Bass Pro has good deals on rod/reel combos and the price includes backing and "decent" fly line. 

Come down to Cincinnati & we'll hit the water.


----------



## Ajax (May 16, 2008)

It sounds like you are on the right track. Redington makes some great beginner fly rods as well. You can also find cheap fiberglass rods but casting graphite is easier for beginners. I personally prefer Cabela's fly line over the basic Bass Pro fly line. I believe that you will have fun with your new hobby.


----------



## creekcrawler (Oct 5, 2004)

All good advice, but I had a Reddington rod a few years back.
Cracked once (nothing I did- for a change) and shortened 6".
Cracked a second time (again for no reason) and I lost 18", done.
I picked up on Okuma 4 wt on Ebay for $40, and I luv it.


----------



## Intracoastal (Sep 12, 2009)

I would go straight over to Mad River Outfitters http://www.madriveroutfitters.com/ and see what they have in the shop for beginners. At least they can explain to you what you're getting (or getting into ), and the advice is free. You are fortunate to have such a big-name fly shop so close. Take advantage.

I do think that the beginner redington rods feel and cast very well, and my friends and I never had issues with them cracking. So if you go that route, don't worry about it. 

About line: I would spend another $10 and get a $40 line. This is about the lowest that a respectable company will sell a line. I have owned and enjoyed several $40 WF lines including Rio Gold, Cabela's Prestige Plus Saltwater, and Scientific Anglers' Lefty Kreh Signature Line.
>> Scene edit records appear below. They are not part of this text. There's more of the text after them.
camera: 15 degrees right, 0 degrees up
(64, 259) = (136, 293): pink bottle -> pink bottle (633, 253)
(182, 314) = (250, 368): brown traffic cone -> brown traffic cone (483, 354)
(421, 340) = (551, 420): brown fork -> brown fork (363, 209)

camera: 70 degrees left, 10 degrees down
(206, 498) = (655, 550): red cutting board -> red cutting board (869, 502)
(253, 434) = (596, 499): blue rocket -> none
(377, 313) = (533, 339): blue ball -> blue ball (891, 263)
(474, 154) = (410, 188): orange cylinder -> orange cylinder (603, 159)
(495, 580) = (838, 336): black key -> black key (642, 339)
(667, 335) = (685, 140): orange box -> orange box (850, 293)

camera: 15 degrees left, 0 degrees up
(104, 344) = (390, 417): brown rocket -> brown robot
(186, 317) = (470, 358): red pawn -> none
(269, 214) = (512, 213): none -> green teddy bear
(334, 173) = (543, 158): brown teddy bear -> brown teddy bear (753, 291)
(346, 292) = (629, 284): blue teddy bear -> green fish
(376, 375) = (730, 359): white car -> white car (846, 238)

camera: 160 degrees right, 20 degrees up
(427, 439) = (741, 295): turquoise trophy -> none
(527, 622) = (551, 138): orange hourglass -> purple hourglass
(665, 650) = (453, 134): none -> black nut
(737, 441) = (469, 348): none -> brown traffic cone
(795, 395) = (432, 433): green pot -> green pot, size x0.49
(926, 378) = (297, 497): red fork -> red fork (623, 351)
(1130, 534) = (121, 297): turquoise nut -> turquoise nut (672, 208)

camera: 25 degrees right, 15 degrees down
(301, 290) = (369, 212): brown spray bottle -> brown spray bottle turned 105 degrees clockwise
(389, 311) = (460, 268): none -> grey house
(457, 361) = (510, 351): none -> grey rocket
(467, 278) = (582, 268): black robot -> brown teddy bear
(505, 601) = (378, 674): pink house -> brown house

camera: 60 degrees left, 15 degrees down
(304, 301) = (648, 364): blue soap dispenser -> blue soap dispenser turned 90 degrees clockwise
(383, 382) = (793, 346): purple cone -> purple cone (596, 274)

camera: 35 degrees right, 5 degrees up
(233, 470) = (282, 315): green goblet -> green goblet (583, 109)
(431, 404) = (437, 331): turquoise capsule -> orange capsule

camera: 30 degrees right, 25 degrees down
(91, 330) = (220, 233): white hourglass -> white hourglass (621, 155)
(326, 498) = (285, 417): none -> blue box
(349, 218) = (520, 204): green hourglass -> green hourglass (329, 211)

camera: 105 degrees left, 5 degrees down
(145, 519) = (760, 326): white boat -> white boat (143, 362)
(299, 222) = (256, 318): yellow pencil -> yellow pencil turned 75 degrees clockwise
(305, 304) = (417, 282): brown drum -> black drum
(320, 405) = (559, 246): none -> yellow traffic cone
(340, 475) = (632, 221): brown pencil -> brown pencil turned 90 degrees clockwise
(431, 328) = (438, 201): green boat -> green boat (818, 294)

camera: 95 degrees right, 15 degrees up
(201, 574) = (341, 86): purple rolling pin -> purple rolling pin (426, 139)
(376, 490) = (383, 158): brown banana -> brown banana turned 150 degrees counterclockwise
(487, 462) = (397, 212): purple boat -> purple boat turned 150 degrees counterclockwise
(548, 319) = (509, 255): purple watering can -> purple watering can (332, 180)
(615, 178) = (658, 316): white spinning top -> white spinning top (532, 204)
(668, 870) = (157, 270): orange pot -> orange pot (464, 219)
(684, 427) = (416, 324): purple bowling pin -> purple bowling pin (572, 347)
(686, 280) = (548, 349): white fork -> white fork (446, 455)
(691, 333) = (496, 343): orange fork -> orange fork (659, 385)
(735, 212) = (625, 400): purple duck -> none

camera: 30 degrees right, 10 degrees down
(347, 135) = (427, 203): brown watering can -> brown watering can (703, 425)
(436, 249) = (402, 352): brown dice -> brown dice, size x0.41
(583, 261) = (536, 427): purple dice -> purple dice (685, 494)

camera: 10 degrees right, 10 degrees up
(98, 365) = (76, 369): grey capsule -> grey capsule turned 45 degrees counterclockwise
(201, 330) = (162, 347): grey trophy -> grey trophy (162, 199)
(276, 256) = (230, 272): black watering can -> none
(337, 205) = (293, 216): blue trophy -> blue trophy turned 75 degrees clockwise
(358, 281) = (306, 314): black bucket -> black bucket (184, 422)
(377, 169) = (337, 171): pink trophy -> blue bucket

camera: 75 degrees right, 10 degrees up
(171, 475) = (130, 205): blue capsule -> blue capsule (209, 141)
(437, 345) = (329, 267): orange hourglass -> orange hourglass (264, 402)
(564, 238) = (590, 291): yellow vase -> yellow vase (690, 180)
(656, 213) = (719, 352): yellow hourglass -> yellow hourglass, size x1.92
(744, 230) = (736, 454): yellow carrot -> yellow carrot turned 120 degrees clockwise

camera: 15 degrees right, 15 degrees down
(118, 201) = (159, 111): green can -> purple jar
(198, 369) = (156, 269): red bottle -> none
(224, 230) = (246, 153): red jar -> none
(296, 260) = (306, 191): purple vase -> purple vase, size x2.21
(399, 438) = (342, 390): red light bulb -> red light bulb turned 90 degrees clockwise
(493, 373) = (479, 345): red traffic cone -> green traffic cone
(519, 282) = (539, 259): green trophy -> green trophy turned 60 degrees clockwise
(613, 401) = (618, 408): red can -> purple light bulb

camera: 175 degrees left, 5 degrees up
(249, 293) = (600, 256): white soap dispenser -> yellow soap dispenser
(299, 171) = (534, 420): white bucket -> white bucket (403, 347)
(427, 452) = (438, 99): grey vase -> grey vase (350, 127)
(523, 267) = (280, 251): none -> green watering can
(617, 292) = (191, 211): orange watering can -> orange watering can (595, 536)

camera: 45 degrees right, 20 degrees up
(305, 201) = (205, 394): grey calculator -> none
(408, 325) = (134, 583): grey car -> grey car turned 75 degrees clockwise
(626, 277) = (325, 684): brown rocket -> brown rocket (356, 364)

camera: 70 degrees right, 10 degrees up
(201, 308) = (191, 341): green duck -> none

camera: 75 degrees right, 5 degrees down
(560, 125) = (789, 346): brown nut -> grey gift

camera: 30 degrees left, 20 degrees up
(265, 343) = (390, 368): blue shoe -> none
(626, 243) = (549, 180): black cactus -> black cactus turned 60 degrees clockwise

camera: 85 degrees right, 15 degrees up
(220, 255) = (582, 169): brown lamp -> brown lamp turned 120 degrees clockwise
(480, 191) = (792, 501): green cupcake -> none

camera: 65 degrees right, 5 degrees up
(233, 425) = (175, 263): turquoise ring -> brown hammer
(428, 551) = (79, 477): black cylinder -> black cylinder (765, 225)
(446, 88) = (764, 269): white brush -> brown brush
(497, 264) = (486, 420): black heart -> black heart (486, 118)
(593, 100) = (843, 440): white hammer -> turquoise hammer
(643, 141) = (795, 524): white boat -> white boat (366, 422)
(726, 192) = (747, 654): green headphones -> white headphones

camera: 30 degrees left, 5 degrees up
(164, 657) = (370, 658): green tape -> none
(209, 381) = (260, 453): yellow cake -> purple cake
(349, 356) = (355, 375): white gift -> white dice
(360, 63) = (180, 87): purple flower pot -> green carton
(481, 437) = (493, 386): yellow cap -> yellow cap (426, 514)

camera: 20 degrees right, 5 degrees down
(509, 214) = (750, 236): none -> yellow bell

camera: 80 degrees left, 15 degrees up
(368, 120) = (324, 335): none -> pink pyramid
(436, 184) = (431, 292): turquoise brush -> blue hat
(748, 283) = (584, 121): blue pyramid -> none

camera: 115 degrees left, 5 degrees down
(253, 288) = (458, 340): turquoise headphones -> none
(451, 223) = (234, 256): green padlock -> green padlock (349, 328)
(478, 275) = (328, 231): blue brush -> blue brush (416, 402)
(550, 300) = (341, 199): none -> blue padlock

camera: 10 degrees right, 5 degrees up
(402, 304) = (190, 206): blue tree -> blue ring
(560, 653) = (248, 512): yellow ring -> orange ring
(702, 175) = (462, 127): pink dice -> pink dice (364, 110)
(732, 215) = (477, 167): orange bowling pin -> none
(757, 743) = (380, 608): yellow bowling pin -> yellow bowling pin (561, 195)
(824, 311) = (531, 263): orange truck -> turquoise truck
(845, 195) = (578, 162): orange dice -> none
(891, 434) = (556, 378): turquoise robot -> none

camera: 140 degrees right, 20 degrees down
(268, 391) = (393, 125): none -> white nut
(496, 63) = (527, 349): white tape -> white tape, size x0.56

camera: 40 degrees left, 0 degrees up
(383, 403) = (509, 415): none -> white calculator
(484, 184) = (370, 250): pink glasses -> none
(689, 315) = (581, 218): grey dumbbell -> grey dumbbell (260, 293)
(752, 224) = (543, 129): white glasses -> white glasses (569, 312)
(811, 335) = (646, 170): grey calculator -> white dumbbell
And I agree that a cabela's generic line will be much better than one from BPS.

9' is what you will find in most beginner kits, and it is fine. But you may want to think about where you will fishing most. Maybe it's superstition, but I like 8'-8.5' for short accurate casts with cover behind and in front of me. 9' or longer for big or open water. Whatever, get into the technical stuff later. Just learn to cast for now, regardless of the rod. 

Best of luck shopping around. Your first fly rod will never be a "wasted purchase" unless you're drunk when you buy it.


----------



## brhoff (Sep 28, 2006)

Mad River Outfitters, try out the Orvis Clearwater II and the TFO Lefty and the TFO Pro series those are their entry level offering along with a TFO combo which I have never tried.

A nine foot 6 wt is about right for "most" situations here in Central Ohio.

Ask if they still offer deals on "making it a combo"

All in all youll spend a few bucks more then if you hunt up a bargain online BUT they will generally gladly help you getting the outfit set-up, show you some knots and give a quick lesson on casting if you want. 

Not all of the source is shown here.